Schizophrenia and Other Psychotic Disorders Flashcards
Devastating psychotic disorder that may involve characteristic disturbances in thinking (delusions), perception (hallucinations), speech, emotions, and behavior.
schizophrenia
Disorder of movement involving immobility or excited agitation. Sometimes accompanies psychotic disorders or mood disorders.
catatonia
Silly and immature emotionality, a characteristic of some types of schizophrenia.
hebephrenia
People’s irrational beliefs that they are especially important (delusions of grandeur) or that other people are seeking to do them harm.
paranoia
Latin term meaning “premature loss of mind,” an early label for what is now called schizophrenia, emphasizing the disorder’s frequent appearance during adolescence. Called démence précoce in France.
dementia praecox
Separation among basic functions of human personality (for example, cognition, emotion, and perception) seen by some as the defining characteristic of schizophrenia.
associative splitting
Severe psychological disorder category characterized by hallucinations and loss of contact with reality.
psychotic behavior
Active manifestations of abnormal behavior (delusions, hallucinations, disorganized speech, odd body movements, or catatonia)
positive symptoms
Psychotic symptom involving disorder of thought content and presence of strong beliefs that are misrepresentations of reality.
delusion
Psychotic symptoms of perceptual disturbance in which things are seen, heard, or otherwise sensed although they are not actually present.
hallucination
Less outgoing symptoms, such as flat affect and poverty of speech, displayed by some people with schizophrenia.
negative symptoms
Apathy, or the inability to initiate or persist in important activities.
avolition
Deficiency in the amount or content of speech, a disturbance often seen in people with schizophrenia.
alogia
Inability to experience pleasure, associated with some mood and schizophrenic disorders.
anhedonia
Apparently emotionless demeanor (including toneless speech and vacant gaze) when a reaction would be expected.
flat affect
Style of talking often seen in people with schizophrenia, involving incoherence and a lack of typical logic patterns.
disorganized speech
Emotional displays that are improper for the situation.
inappropriate affect
Disturbance of motor behavior in which the person remains motionless, sometimes in an awkward posture, for extended periods.
catatonic immobility
Psychotic disorder involving the symptoms of schizophrenia but lasting less than 6 months.
schizophreniform disorder
Psychotic disorder featuring symptoms of both schizophrenia and major mood disorder.
schizoaffective disorder
Psychotic disorder featuring a persistent belief contrary to reality (delusion) but no other symptoms of schizophrenia.
delusional disorder
Psychotic disturbance in which individuals develop a delusion similar to that of a person with whom they share a close relationship.

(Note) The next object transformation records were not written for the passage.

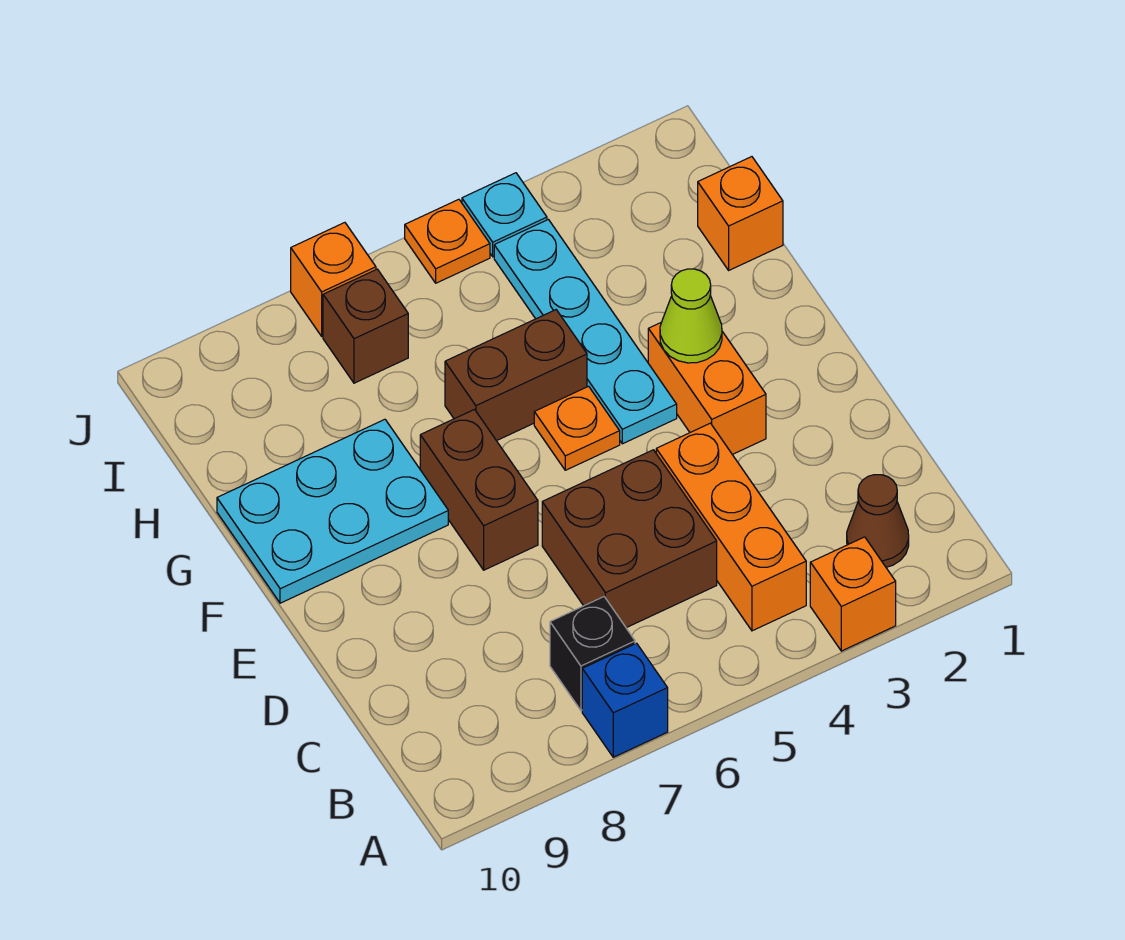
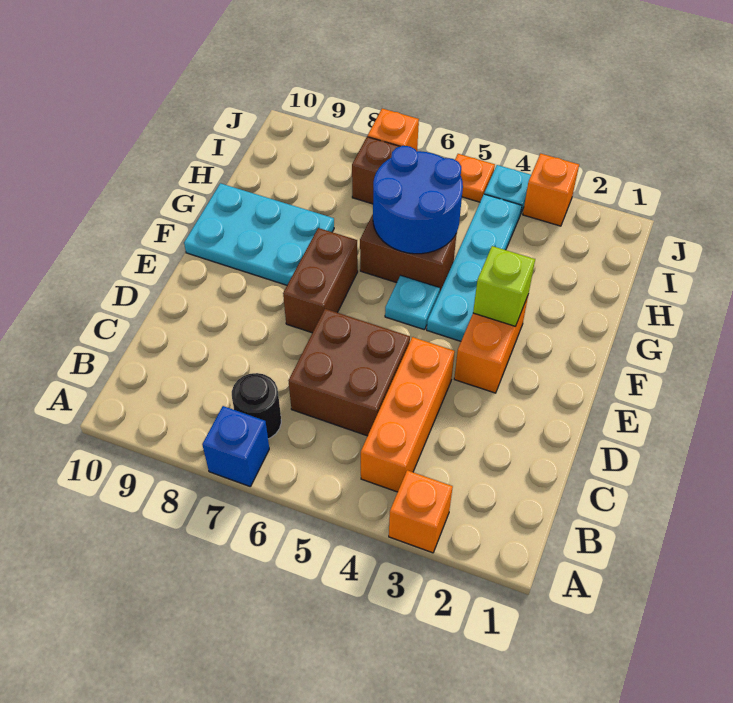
brown cone B2 level 1 -> none
black brick B7 level 1 -> black round brick B7 level 1
lime cone F3 level 2 -> lime brick F3 level 2
orange plate F5 level 1 -> cyan plate F5 level 1
none -> blue round brick G5:H6 level 2
orange brick H1 level 1 -> orange brick J3 level 1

shared psychotic disorder (folie à deux)
Psychosis caused by the ingestion of medications, psychoactive drugs, or toxins.
substance-induced psychotic disorder
Condition that is characterized by hallucinations or delusions and that is the direct result of another physiological disorder, such as stroke or brain tumor.
psychotic disorder associated with another medical condition
Psychotic disturbance involving delusions, hallucinations, or disorganized speech or behavior but lasting less than 1 month; often occurs in reaction to a stressor.
brief psychotic disorder
Disorder involving the onset of psychotic symptoms such as hallucinations and delusions, which puts a person at high risk for schizophrenia; designated for further study by DSM-5.
attenuated psychosis syndrome
Cluster A (odd or eccentric) personality disorder involving a pervasive pattern of interpersonal deficits featuring acute discomfort with, and reduced capacity for, close relationships, as well as cognitive or perceptual distortions and eccentricities of behavior.
schizotypal personality disorder
Second of E. Morton Jellinek’s four stages identified in the progression of alcoholism, featuring heavy drinking but with few outward signs of a problem.
prodromal stage
According to an obsolete, unsupported theory, a cold, dominating, and rejecting parent who was thought to cause schizophrenia in her offspring.
schizophrenogenic mother
According to an obsolete, unsupported theory, the practice of transmitting conflicting messages that was thought to cause schizophrenia.
double bind communication
Hostility, criticism, and overinvolvement demonstrated by some families toward a family member with a psychological disorder. This can often contribute to the person’s relapse.
expressed emotion (EE)
Social learning behavior modification system in which individuals earn items they can exchange for desired rewards by displaying appropriate behaviors.